Noctua 2 Huge-Memory Nodes

The huge-memory nodes in Noctua 2 have 2 TB memory by default and, in addition, 12x 3 TB fast NVME SSDs in each node.

Performance

The key performance figures of these nodes are:

  • CPU: 2x64 AMD EPYC Milan 7713, 3.7 TFLOP/s in HPL benchmark

  • Memory: 2 TB DDR4 at 360 GB/s in STREAM triad benchmark

  • SSDs: 12x 3 TB PCIe4 SSDs

    • individual performance (aka. one SSD):

      • 7.0 GB/s sequential read (128 KiB blocks), 5.0 GB/s sequential write (128 KiB blocks)

      • 1000 kIOPS random read (4 KiB blocks), 800 kIOPS random write (4 KiB blocks)

    • aggregated performance (aka. whole node):

      • 84.0 GB/s sequential read (128 KiB blocks), 60.0 GB/s sequential write (128 KiB blocks)

      • 12,000 kIOPS random read (4 KiB blocks), 9,600 kIOPS random write (4 KiB blocks)

Usage

The 2 TB of main memory in a huge-mem node is conventional DDR4 memory and can be used like with other nodes.

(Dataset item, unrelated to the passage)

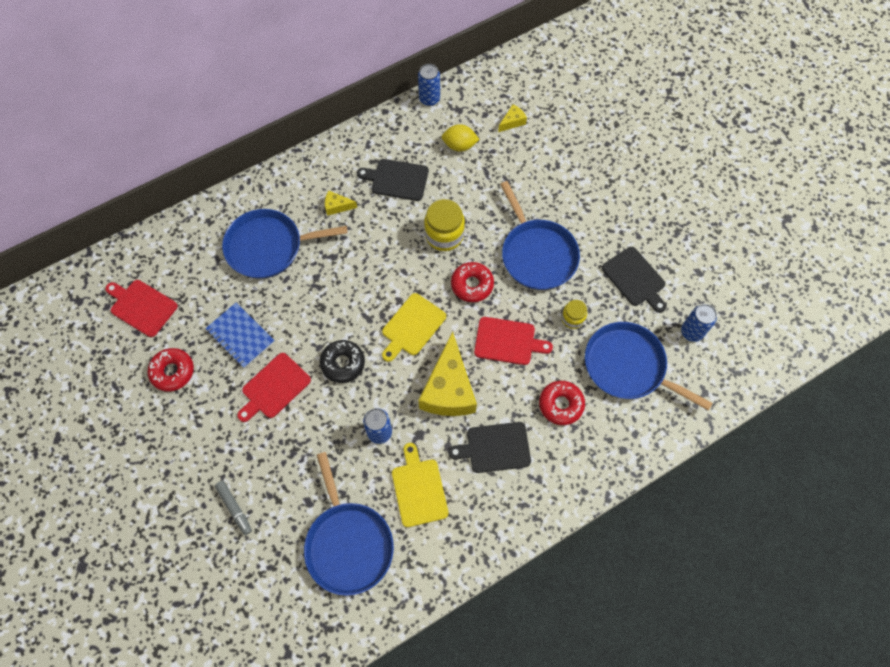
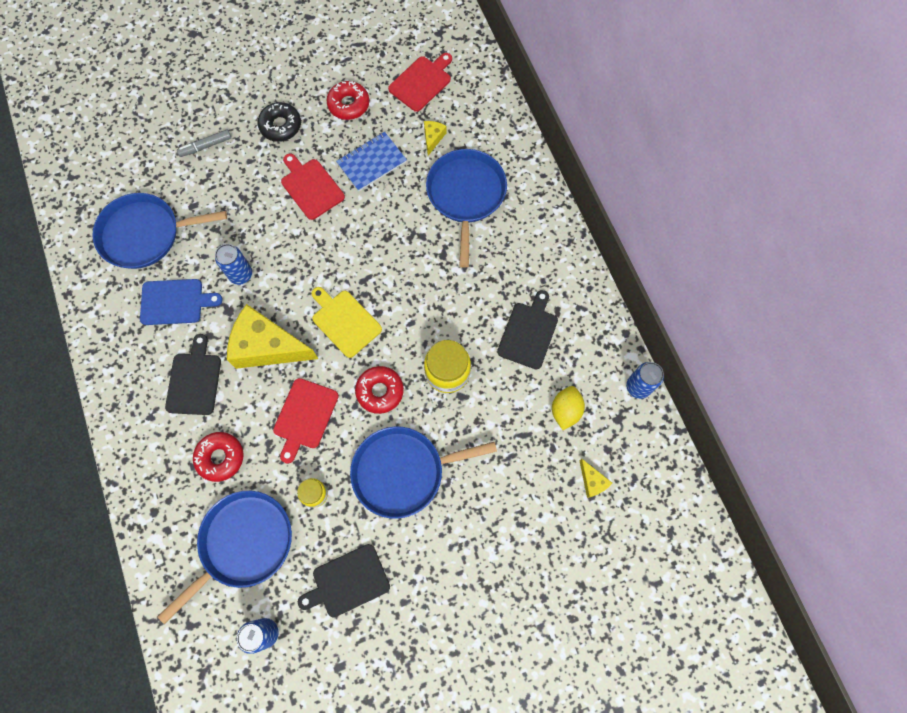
camera: 100 degrees right, 5 degrees up
(337, 206) = (503, 266): yellow cheese -> yellow cheese (433, 138)
(343, 363) = (320, 250): black donut -> black donut (280, 126)
(419, 489) = (175, 302): yellow cutting board -> blue cutting board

If 2 TB per node is sufficient for your calculation, you can stop reading here.

The SSD storage can be used in several different ways depending on your workload:

Using an Existing IO Mechanism of Your Code

This is often the case, for example, in quantum chemistry, where most codes can write out quantities like electron-repulsion integrals that otherwise would require large main memory.

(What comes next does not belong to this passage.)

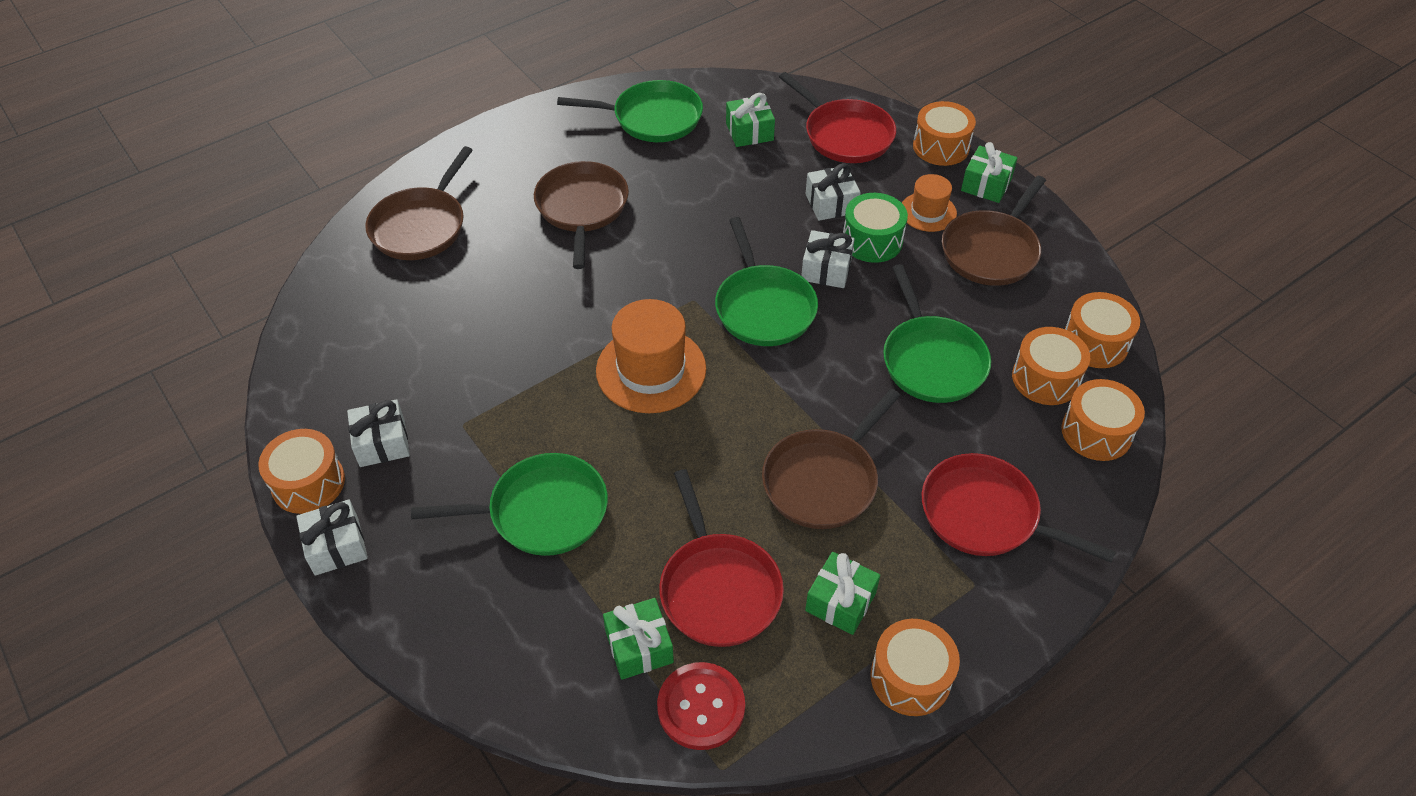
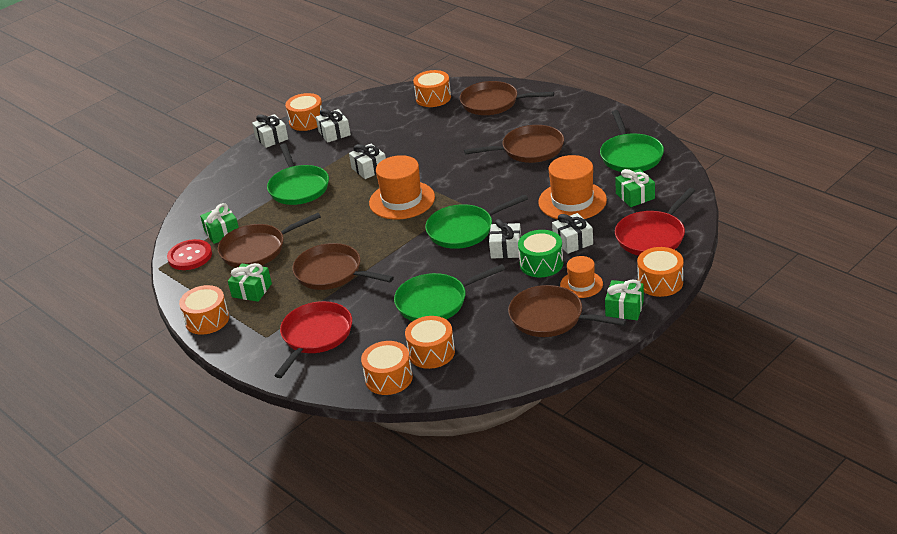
camera: 85 degrees right, 15 degrees down
(533, 403) = (369, 169): none -> white gift
(718, 589) = (256, 250): red pan -> brown pan
(736, 188) = (572, 201): none -> orange hat
(1095, 343) = (471, 373): orange drum -> orange drum (433, 98)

Depending on your workload, several different operating modes of the SSDs can be configured when submitting a job:

  1. The SSDs can be combined into one large file system.

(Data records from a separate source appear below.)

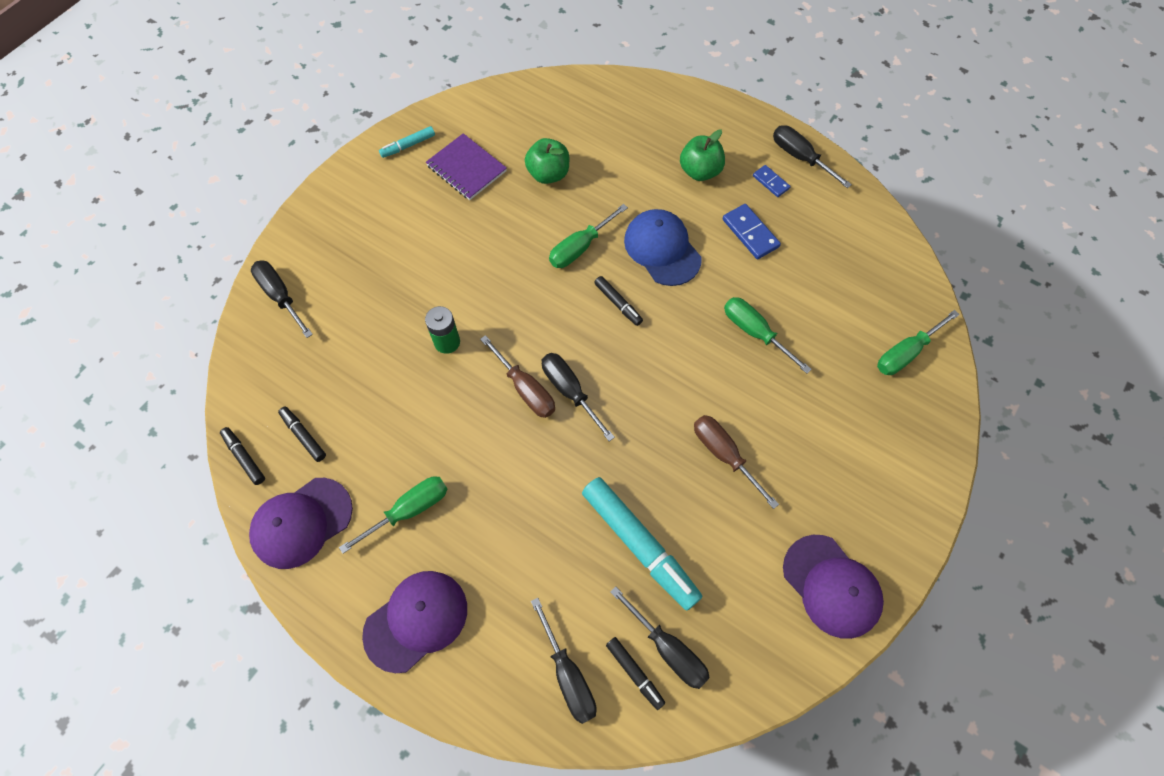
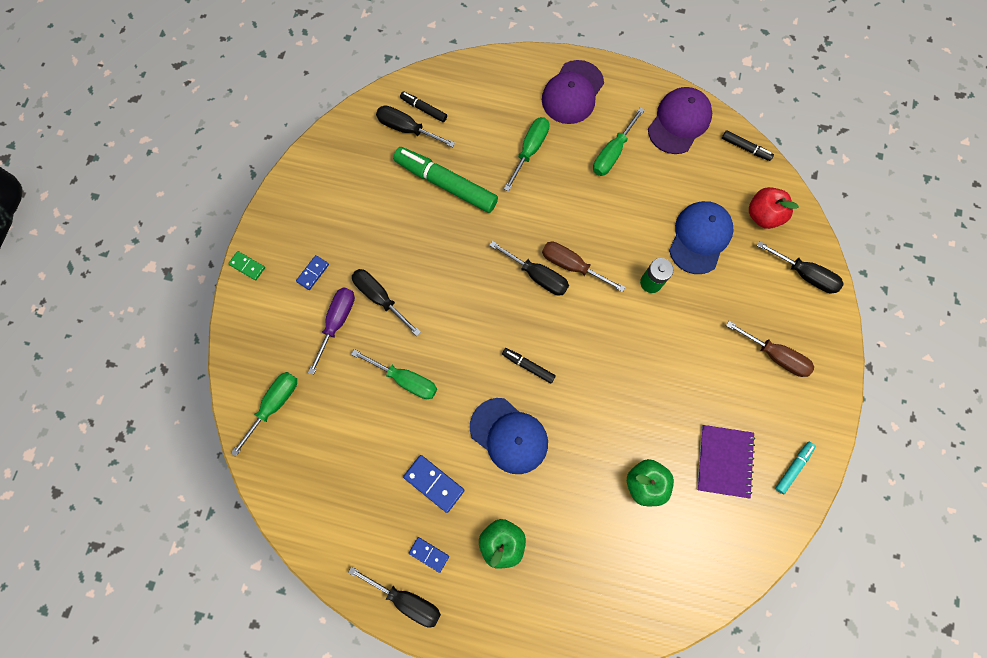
camera: 160 degrees right, 10 degrees up
(279, 371) = (763, 215): none -> red apple
(303, 436) = (714, 176): black marker -> none
(365, 371) = (700, 238): none -> blue cap
(466, 168) = (724, 461): purple notebook -> purple notebook turned 75 degrees clockwise
(568, 674) = (465, 95): black screwdriver -> black screwdriver (380, 298)
(580, 247) = (582, 411): green screwdriver -> green screwdriver (530, 150)
(639, 545) = (446, 184): turquoise marker -> green marker
(724, 455) = (404, 266): brown screwdriver -> brown screwdriver (775, 355)
(819, 416) = (337, 322): none -> purple screwdriver
(831, 586) = (307, 201): purple cap -> none
(839, 485) = (313, 273): none -> blue domino
(923, 522) = (247, 266): none -> green domino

    • add the option --hugememssd=combined to your job submission

    • then about 36 TB will be available at $LOCAL_SSD_ALL and you can for example use this path as the temporary working directory for your application.
      Here is a short example of how this could be used with ORCA:

      cp molecule.inp $LOCAL_SSD_ALL cd $LOCAL_SSD_ALL orca molecule.inp > $SLURM_SUBMIT_DIR/molecule.out cp molecule* $SLURM_SUBMIT_DIR
    • all data on the SSDs will be automatically removed at the end of the job

  2. The SSDs are used as separate storage, where each has its own file system.

    • add the option --hugememssd=individual to your job submission

    • each SSDs is then prepared with its own file system and made available at
      LOCAL_SSD_01, …, LOCAL_SSD_12

    • If your parallel processes can work on individual working directories, then this mode should be preferred because treating each SSDs as an individual device/file system will allow for higher read and write throughput than the combined mode above.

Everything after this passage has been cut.